You are viewing a plain text version of this content. The canonical link for it is here.
Posted to users@kafka.apache.org by Tim Gent <ti...@gmail.com> on 2019/03/22 16:50:16 UTC

Tracking progress for messages generated by a batch process

Hi all,

We have a data processing system where a daily batch process generates
some data into a Kafka topic. This then goes through several other
components that enrich the data, these are also integrated via Kafka.
So overall we have something like:

Batch job -> topic A -> streaming app 2 -> topic B -> streaming app 3

We would like to know when all the data generated onto topic A finally
gets processed by streaming app 3, as we may trigger some other
processes from this (e.g. notifying customers their data is processed
for that day).

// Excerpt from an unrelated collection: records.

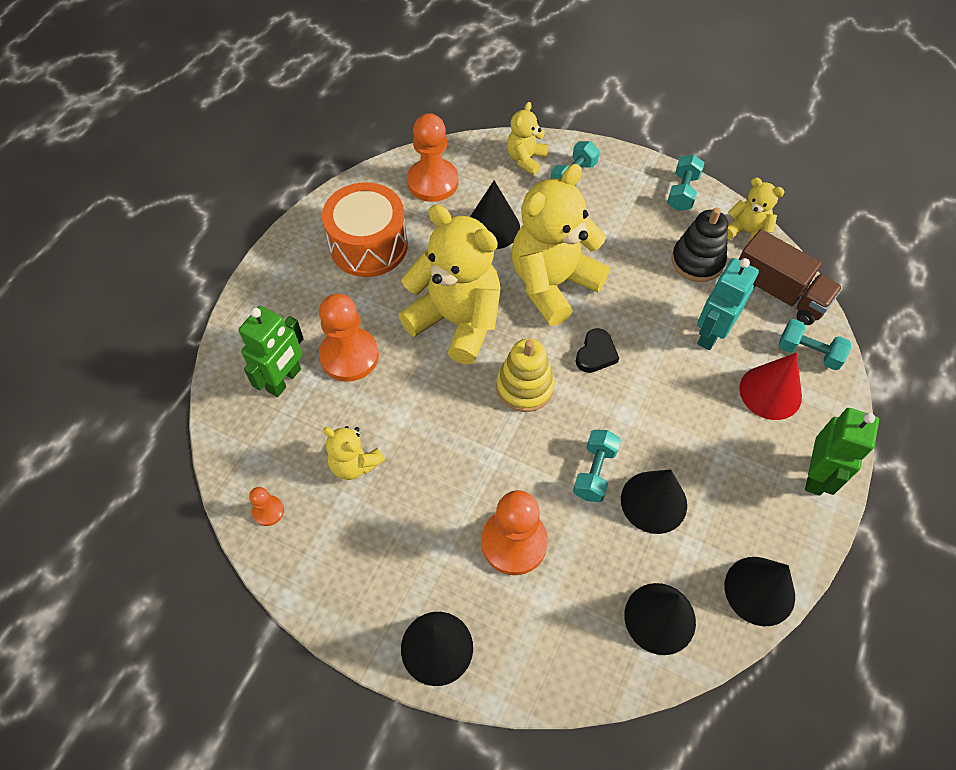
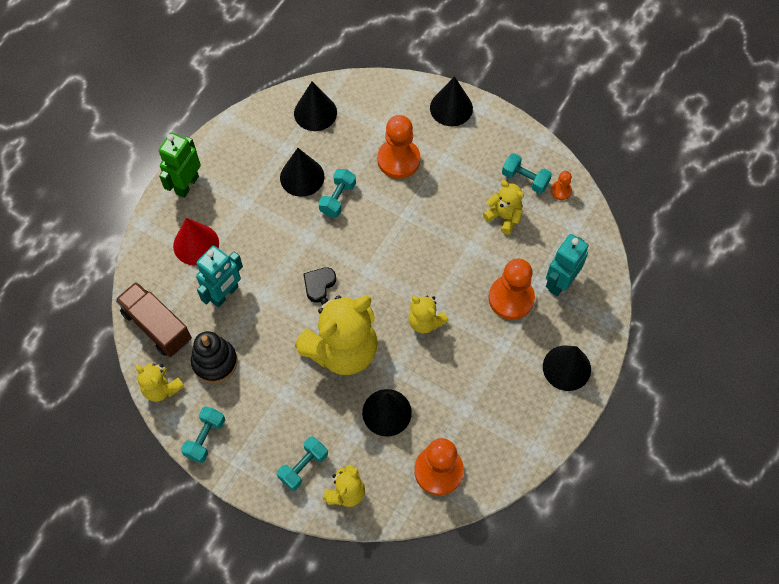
camera: 175 degrees left, 5 degrees up
(284, 380) = (560, 282): green robot -> turquoise robot
(368, 245) = (498, 402): orange drum -> none
(457, 321) = (425, 322): yellow teddy bear -> yellow teddy bear, size x0.49
(525, 387) = (377, 262): yellow stacking toy -> none
(759, 590) = (250, 122): black cone -> black cone (566, 368)
(808, 353) = (155, 273): turquoise dumbbell -> turquoise dumbbell (525, 179)

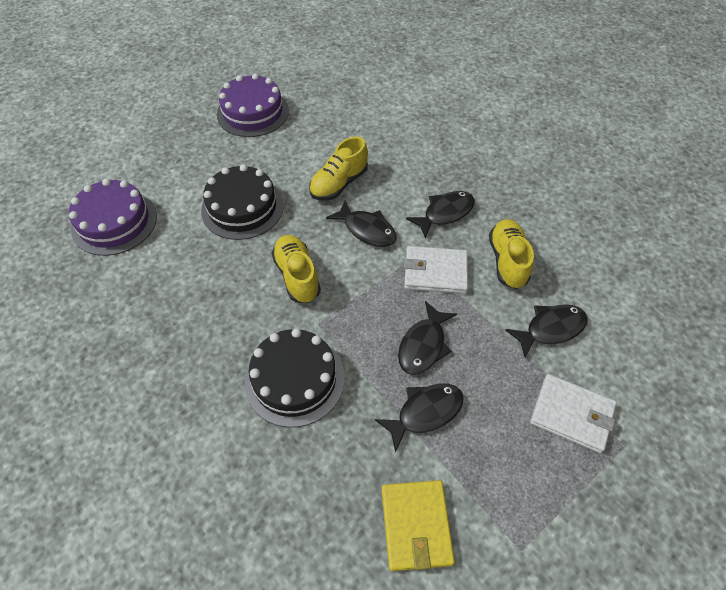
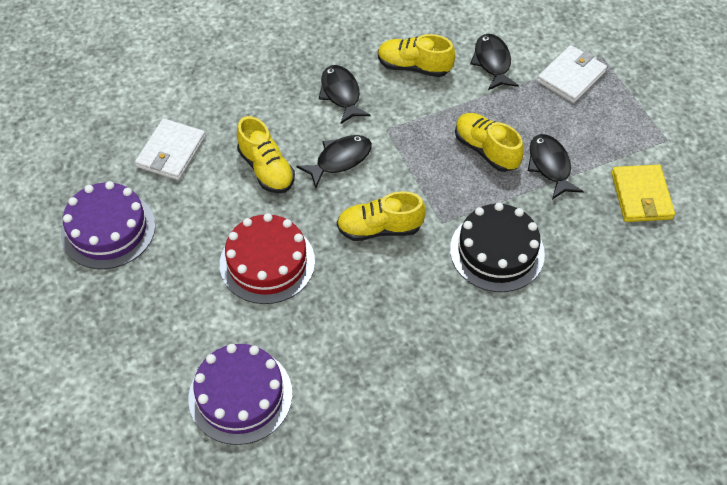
camera: 75 degrees left, 0 degrees up
(242, 208) = (267, 262): black cake -> red cake
(416, 526) = (641, 196): yellow wallet -> yellow wallet turned 75 degrees clockwise
(423, 345) = (486, 150): black fish -> yellow shoe
(435, 272) = (410, 121): white wallet -> white wallet (171, 152)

We've come up with a possible solution, and it would be
great to get feedback to see what we missed.

Assumptions:
- Consumers all track their offsets using Kafka, committing once
they've done all required processing for a message
- We have some "batch-monitor" component which will track progress,
described below
- It isn't important to us to know exactly when the batch finished
processing, sometime soon after batch finished processing is good
enough

Broad flow:
- Batch job reads some input data and publishes output to topic A
- Batch job sends data to our "batch-monitor" component about the
offsets on each partition at the time it finishes it's processing
- "batch-monitor" subscribes to the topic containing the committed
offsets for topic A for streaming app 2 consumer
- "batch-monitor" can therefore see when streaming app 2 has committed
all the offsets that were in the batch
- Once "batch-monitor" detects that streaming app 2 has finished it's
processing for the batch it records max offsets for all partitions for
messages in topic b -> these can be used to know when streaming app 3
has finished processing the batch
- "batch-monitor" subscribes to the topic containing the committed
offsets for topic B for streaming app 3 consumer
- "batch-monitor" can therefore see when streaming app 3 has committed
all the offsets that were in the batch
- Once that happens "batch-monitor" can send some notification somewhere else

Any thoughts gratefully received

Tim

Re: Tracking progress for messages generated by a batch process

Posted by Harper Henn <ha...@datto.com>.
Assuming you know how many items are in a batch ahead of time, could you
just add a batch ID and position of a message within a batch to each
message you send to topic A? Then your end application (streaming app 3)
could check if every message in that batch has been processed, and trigger
events when that condition is true. This would require some kind of
tracking (perhaps in another database), but would get rid of the need for a
batch monitoring program that tracks offsets.

Kafka seems like an awkward fit for batch processing. Is it possible
there's another datastore that's better suited for your use case?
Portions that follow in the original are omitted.